Thanks Chris. I’ve really been struggling to get my Ali esp wroom-32 board to work - been trying every combination I come across on the 'tinternet.

I’ll take a gander at it when I get back home… :crossed_fingers:

1 Like

Chris, you legend!! I got the mic working on HA and I can see from the logs that all is functioning. Thank you so much, I’d almost given up hope!!

Still some work to go as I plan on adding a ld2410 mmw sensor and some decent temp sensor to my config.

@philimon121 I wouldn’t bother with the temperature sensor UNLESS you can somehow thermally isolate the sensor. As a few people have previously mentioned on various threads the LD2410 generates quite a bit of heat.

I tried it when I first got the sensors and I can agree they get really mess up any sensible room temperature! I’ve just added a BH1750 to each of my LD2410s, but with the sensor inside an enclosure I’m not a sensible value, but a reading that I can use.

Hope that helps.

You can find some of my config in here:

https://github.com/Nerivec/SmartHomeEnhanced/tree/main/VoiceAssist

I used ESP32-S3-WROOM-1-N16R8, with dual INMP441 and PCM5102A for jack output, works pretty well (with the workarounds mentioned in the link above); though I did have to automate periodic restarts of the boards to avoid issues, the voice pipeline is not really stable, nor optimized yet (wake word detection).

Details on the board can be found here (mainly folder #5):

https://github.com/vcc-gnd/YD-ESP32-S3
1 Like

Yes @ChrisThomas I’ve got Couple of Bme280’s outputting works of fiction with them being in the same case as the two Ld2410 sensors I’ve deployed. Had to install separate zigbee temp/humidity sensors:

(TMP01 are the zigbee device readings, HPD is the bme280 readings)

Just added a bh1750 to my breadboard too :grin:. Next experiment is it see if the ESP can handle the mic, amp, Ld2410, bh1750 and sht31 temp/humidity sensors all at the same time. My pcb I’m designing as it on the rear of the board so hoping that will help isolate it.

Thanks again for your help and input - much appreciated!

1 Like

I had the same problem with flashing my M5 Atom Echo with the smart speaker/mediaplayer yaml.
Playing music works fine, but using the voice assistant feature gives the “stt-no-text-recognized” error.
The solution turned out to be very simple, the button on the front of the M5 Atom Echo needs to be HELD DOWN not pressed and released immediately.
The speaker only listens to your voice while it is held down. Which is why it does not recognize any text when pressed shortly. I am sure the yaml could be adjusted to change this behavior, but for me holding works fine.

After some trial & error, I finally got the INMP441 mic working but the quality is really shit…

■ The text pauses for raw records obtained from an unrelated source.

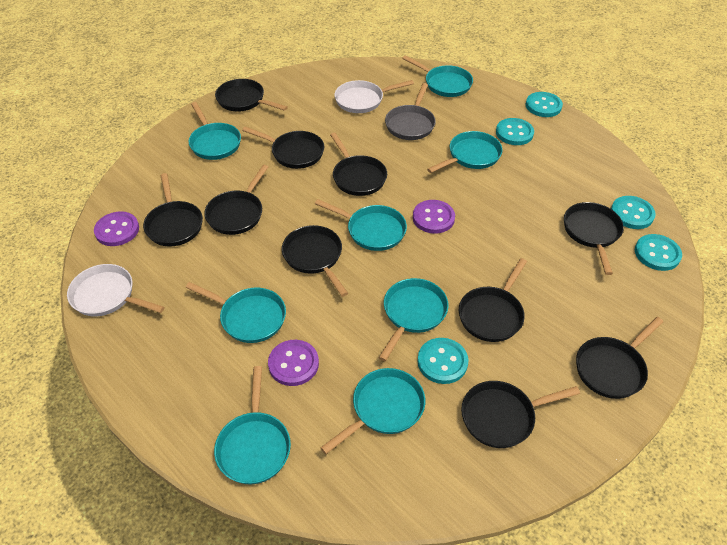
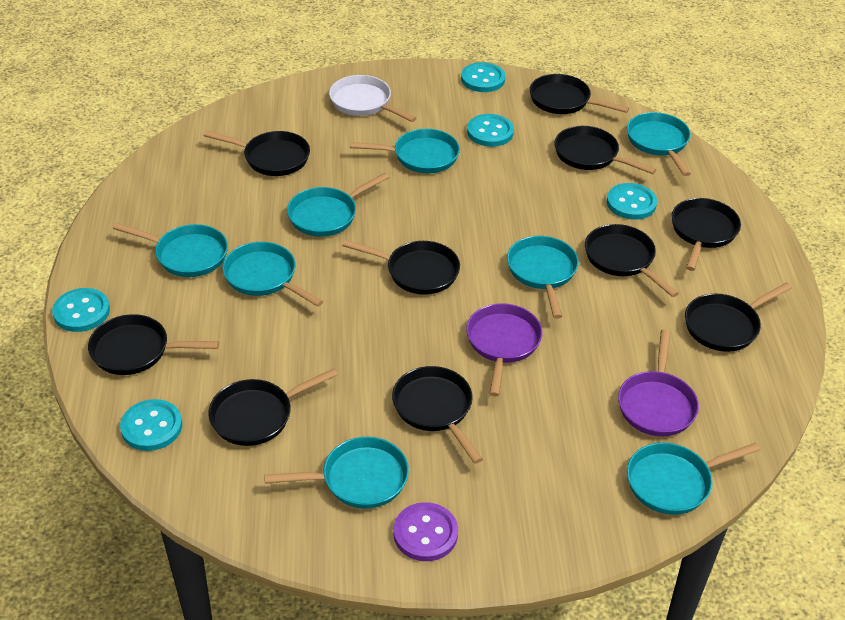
grey pan: 1 -> 0
purple button: 3 -> 1
purple pan: 0 -> 2
white pan: 2 -> 1

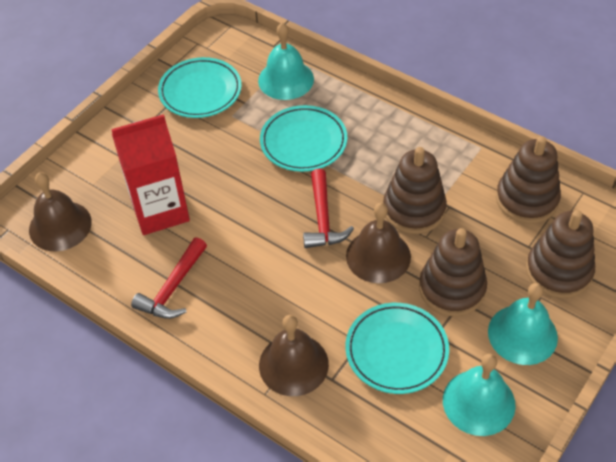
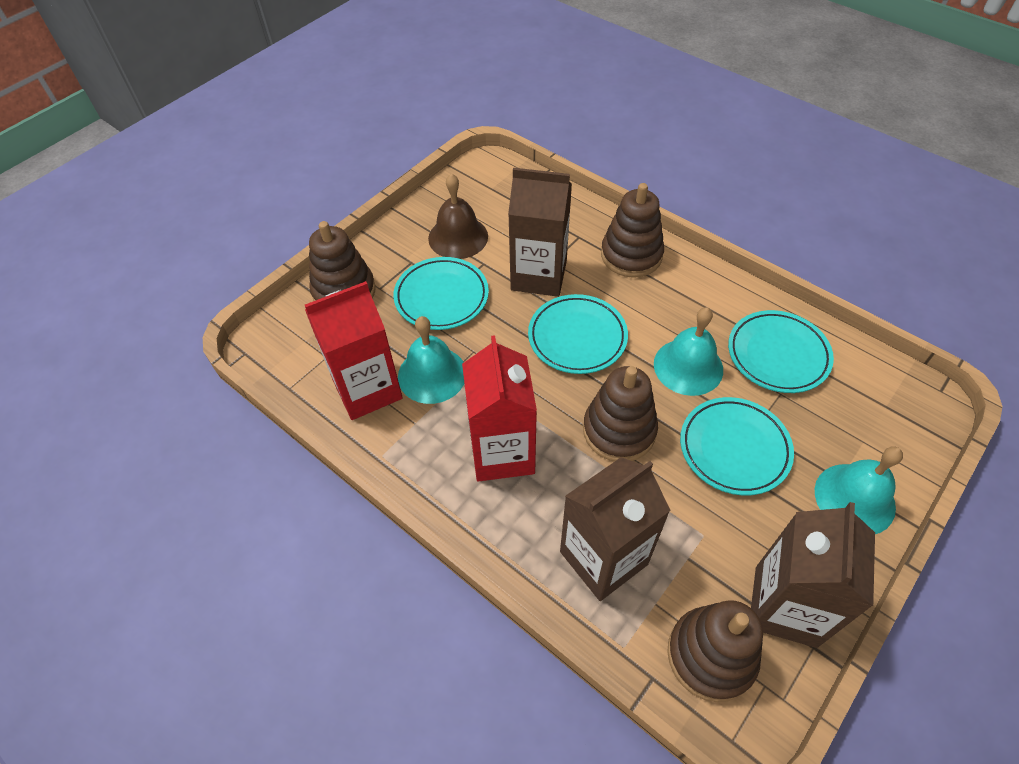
brown bell: 3 -> 1
brown carton: 0 -> 3
red carton: 1 -> 2
red hammer: 2 -> 0
turquoise plate: 3 -> 4

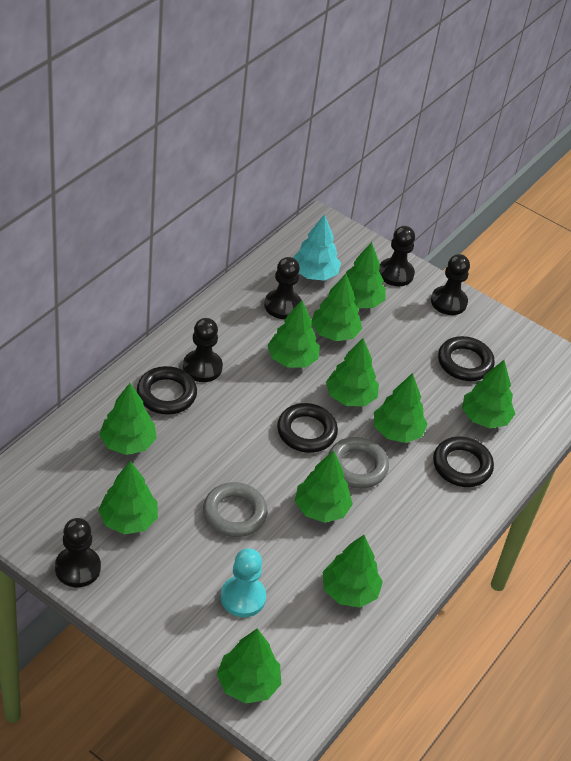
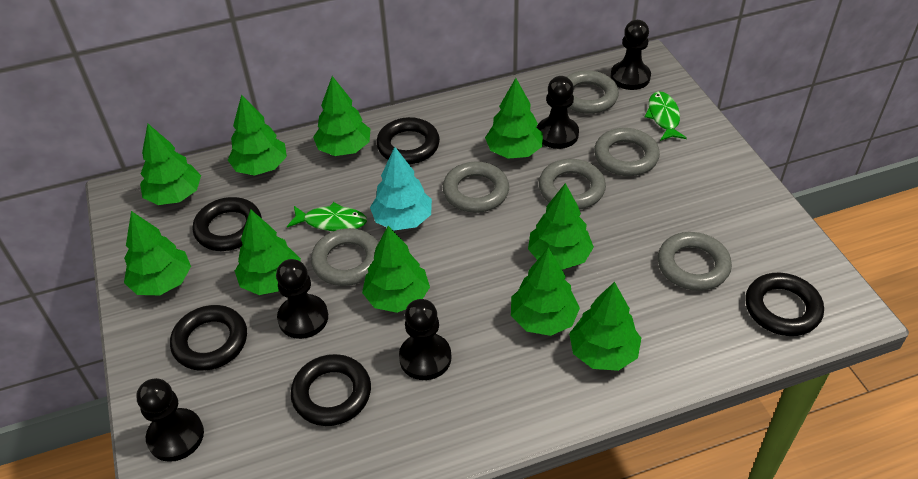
black ring: 4 -> 5
green fish: 0 -> 2
green tree: 11 -> 10
grey ring: 2 -> 6
turquoise pawn: 1 -> 0

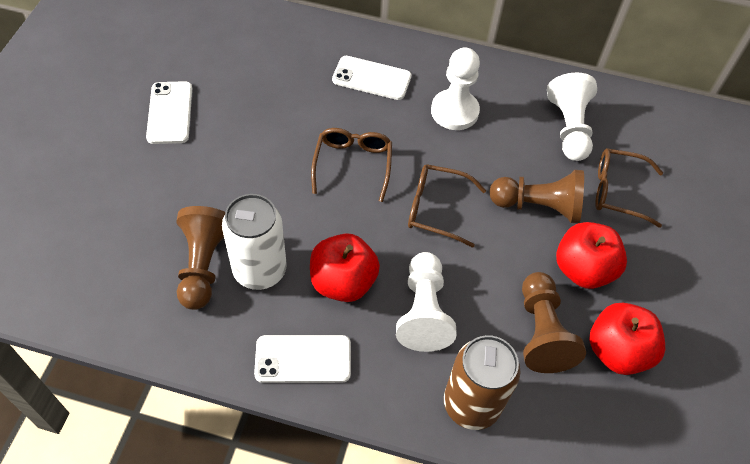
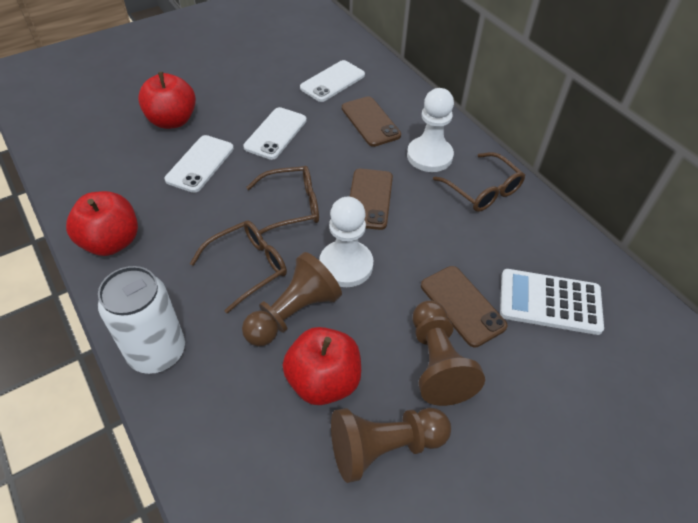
brown can: 1 -> 0
brown phone: 0 -> 3
white calculator: 0 -> 1
white pawn: 3 -> 2

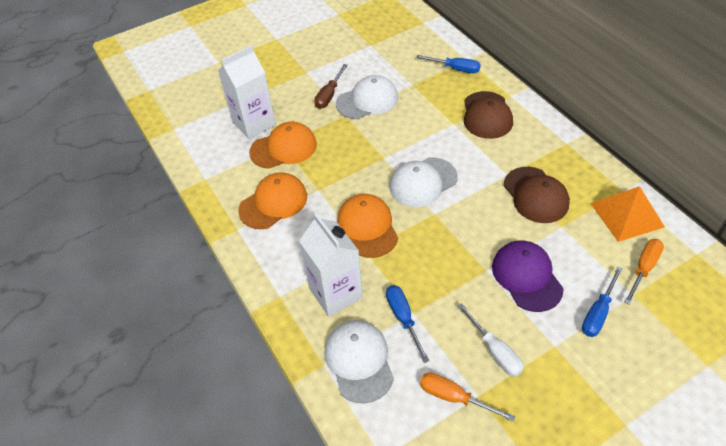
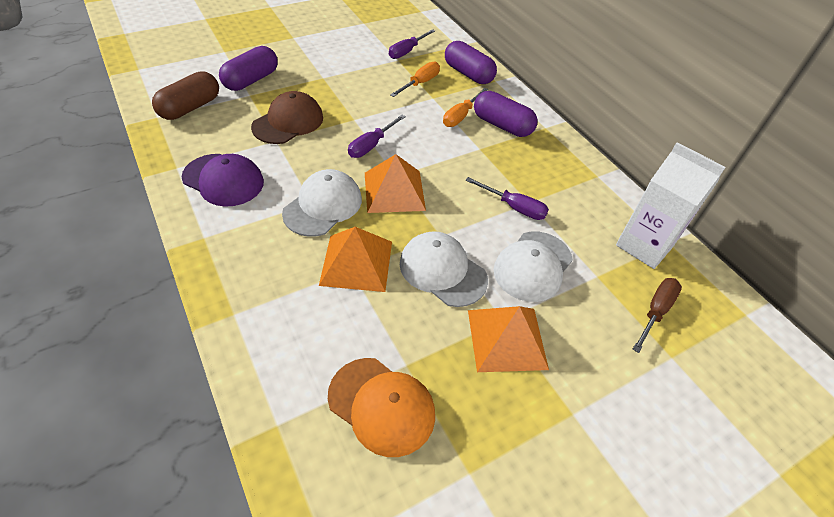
blue screwdriver: 3 -> 0
brown cap: 2 -> 1
brown capsule: 0 -> 1
orange cap: 3 -> 1
orange pyramid: 1 -> 3
purple capsule: 0 -> 3
purple screwdriver: 0 -> 3
white carton: 2 -> 1
white screwdriver: 1 -> 0

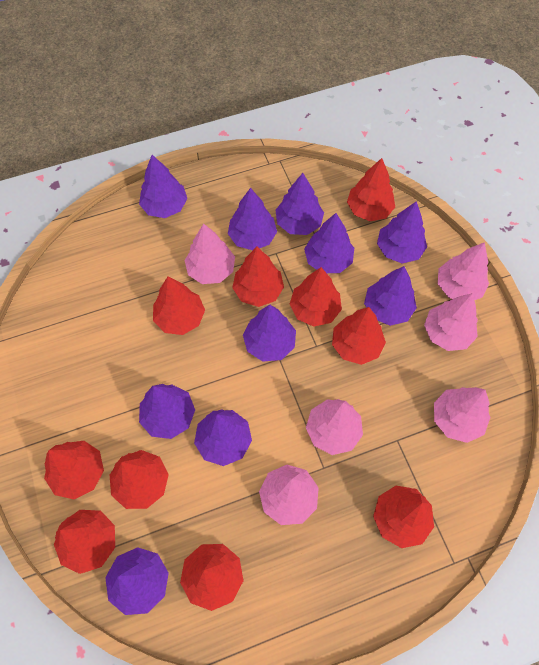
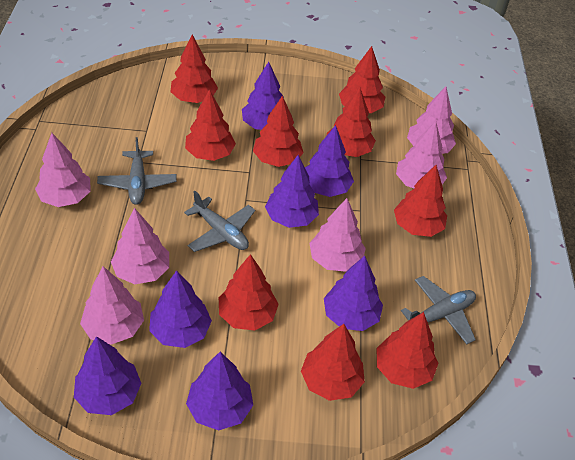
grey plane: 0 -> 3
purple tree: 10 -> 7
red tree: 10 -> 9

I am using 32bit but in order to actually hear anything, and it being able to perform STT, I need to shout so that probably even my neighbours can hear me. Additionally, it only works if I‘m pretty much just a few cm away from the mic.
Even then the recording contains so much noise that me shouting is barely recognizable - just enough for STT to work in 70-80% of cases.

The wires are not longer than 10cm.
The device I‘m working on should function as a multisensor containing temp/hum, lux, CO2/AQI, and a mmWave sensor. For prototyping they are located approx. 10-15cm apart from each other but the whole setup is in a room with quite some electronic devices (phones, computers, displays, wifi access points, …). Nothing out of the ordinary though when thinking about real world conditions for a device, especially considering the sensors should also fit in a smaller enclosure later on.

Is there anything I‘m missing here?
Listening to the recording, the quality and noise filtering needs to improve considerably to be usable.
I’m happy to hear about any suggestions.